Hi, I'm comparing my stereo 44.1 khz-24 bit renders from 2 different Daws with all same settings inside daw projects. When I make null test between 2 renders, phase difference between renders is around -60 db which is pretty low.I also can't hear any difference in my listening tests at different SPLs or on different listening enviroments like headphones, studio monitors. How can I make sure that other people also can't hear any difference,too? Is there any definiton or standart for "inaudible" while comparing 2 different sounds ?
In general, not everyone hears exactly the same so you can only use generalities and then go a little farther or better if you want to make sure you're going to satisfy all listeners.
Without doing any checking for verification of current standards, when I was first learning about audio, a difference of 60dB was generally considered an acceptable signal to noise ratio for 70's HiFi and Stereo systems. Modern equipment can far exceed S/N of 60dB but as far a human hearing is concerned, I might imagine little has changed. So yeah, that means that a signal 60dB louder than the system noise or another signal would render the noise or other signal "inaudible".

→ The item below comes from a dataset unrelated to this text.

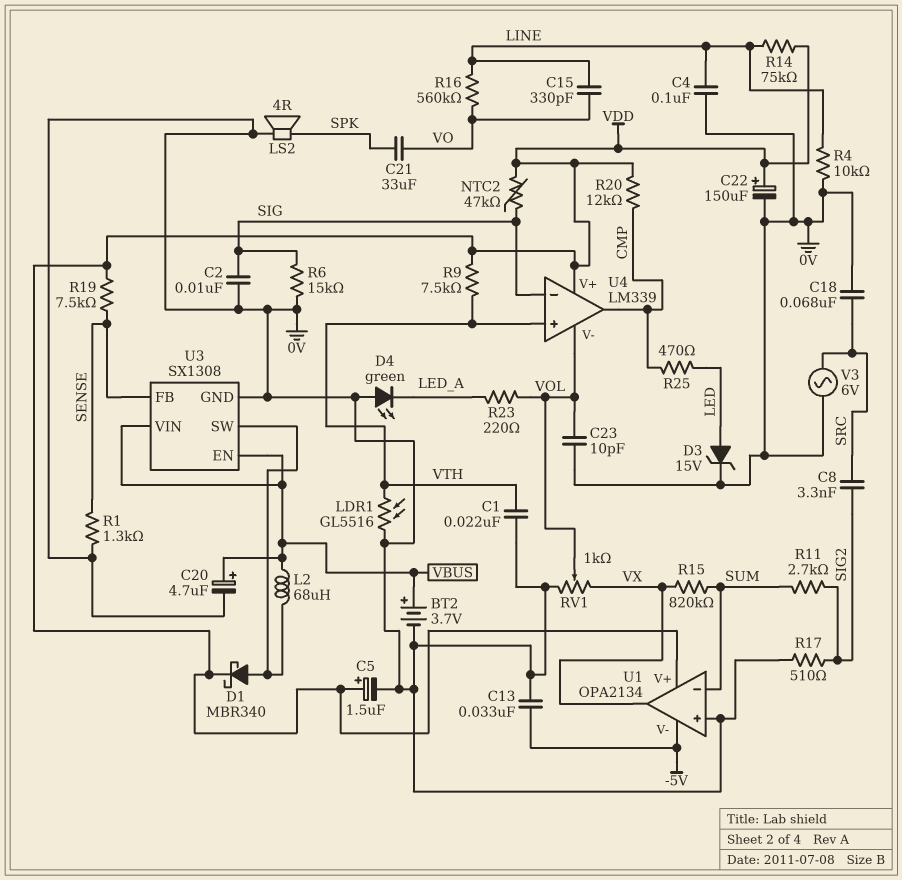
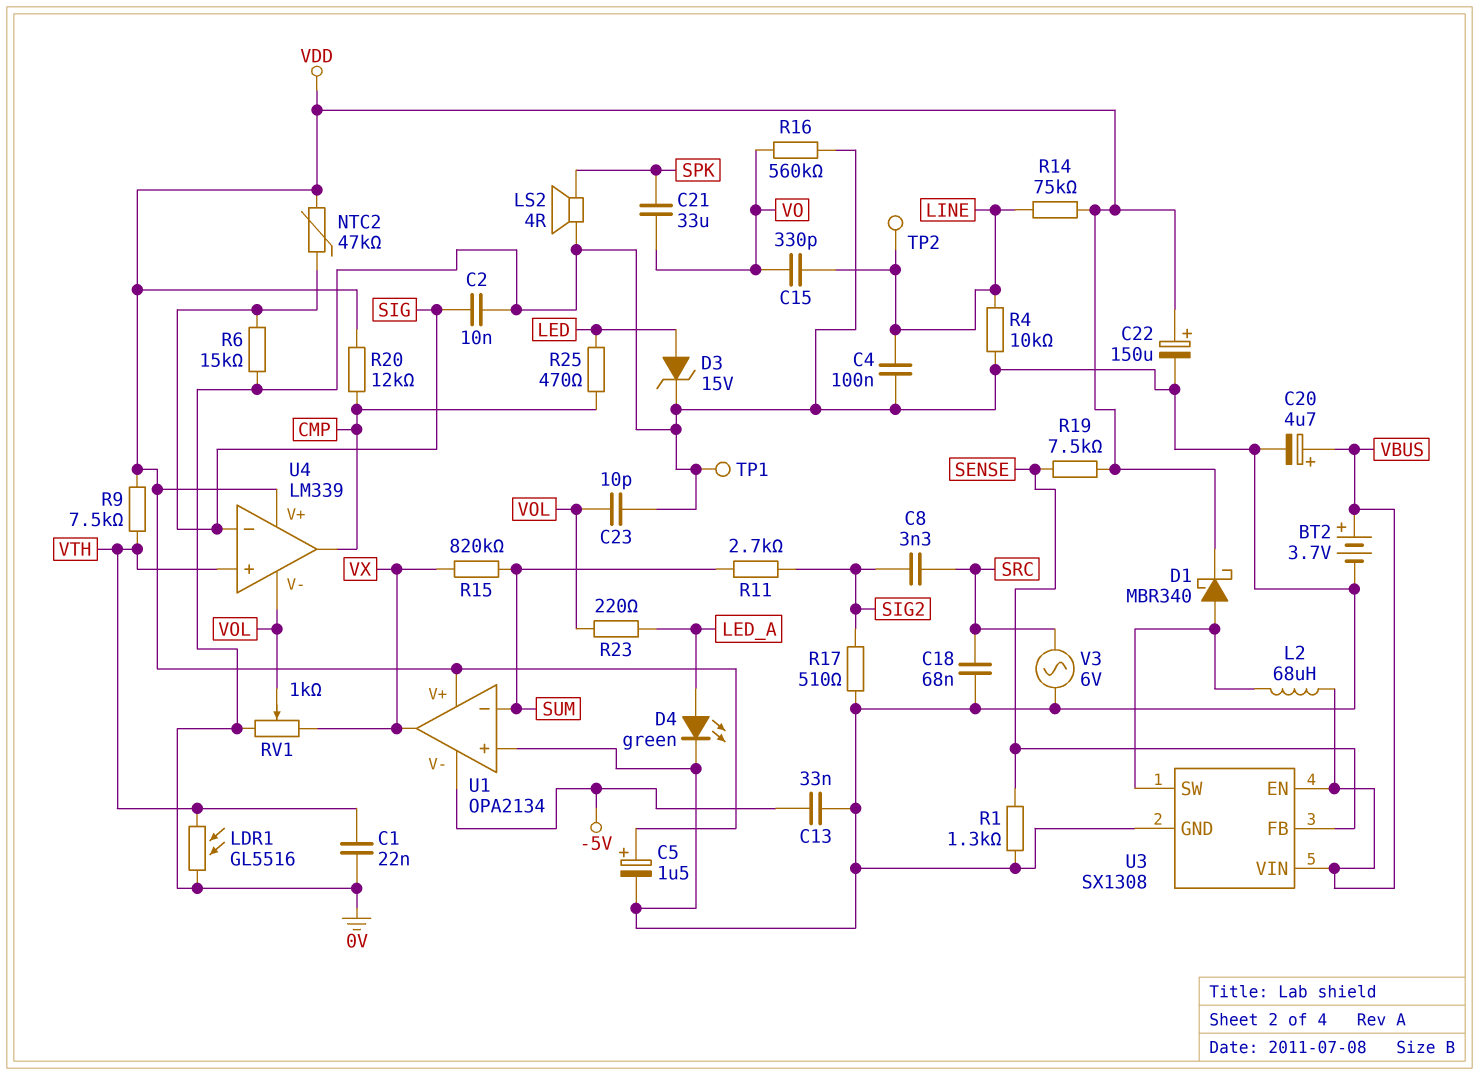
D4: LED green (A 0V, K LED_A) -> LED green (A LED_A, K 0V)
R16: 560k (LINE, VO) -> 560k (0V, VO)
TP1: none -> test point (0V)
TP2: none -> test point (LINE)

-60dB? While the music is playing? There's actually a sure-fire way to know if anyone can hear that.
If they're human, they can't hear it. I'm reading about this in Ethan's book now. The only time you'll hear it is perhaps during a quiet passage which has an instrument that doesn't contain the same frequencies as the noise; 60Hz hum during a piccolo solo, for instance.
So long as the signal is present and not lower than 20dB below the noise floor and the sound isn't totally masked by another sound, some people might hear it - some more easily than others. Obviously, the quieter or more masked, the less likely anyone will.
I thought the whole 'do daws sound different' debate has been settled. One things's for sure, I've never listened to the Billboard Hot 100 and said, "This fool totally mixed this in Logic and THAT'S why he's down this week."
I, for one, need to worry less about the elusive and technical 1% and focus more on the 99% which is playing music and writing.
When I hear something new, I'll give it all of 5-20 seconds before deciding whether I like it. Again, it's never because of what kind of EQ they used or anything else of that magnitude. It's: is it strong? Is it melodic? Does it make me physically respond at all?
Hi,Thanks for your replies. I think I need to explain the situation more clearly.
This is all about a scientific research at my univercity about daws, plugins, soundcards, preamps,cables, etc.. I mean too many of those. We will compare the sound difference between sources with null tests and try to find the differences and comment if the difference is hearable or not. There will be a lot of test files. We already started testing 12 different daws with same conditions.
When comparing, there are perfectly nulled sources.-inf dB phase difference. So there is no need to make hearing tests with those ones.
there are some null tests around lets say -60 db phase difference. we want to make sure that people can hear or can't hear this difference in their listenig envoriments before we publish our work. So when comparing 2 digital recordings I need to find a definiton for "inaudible" if possible.
If the scope of your study allows, you might want to include actual hearing tests to determine the threshold of audibility of the various comparisons you are testing rather than relying on some de-facto standard.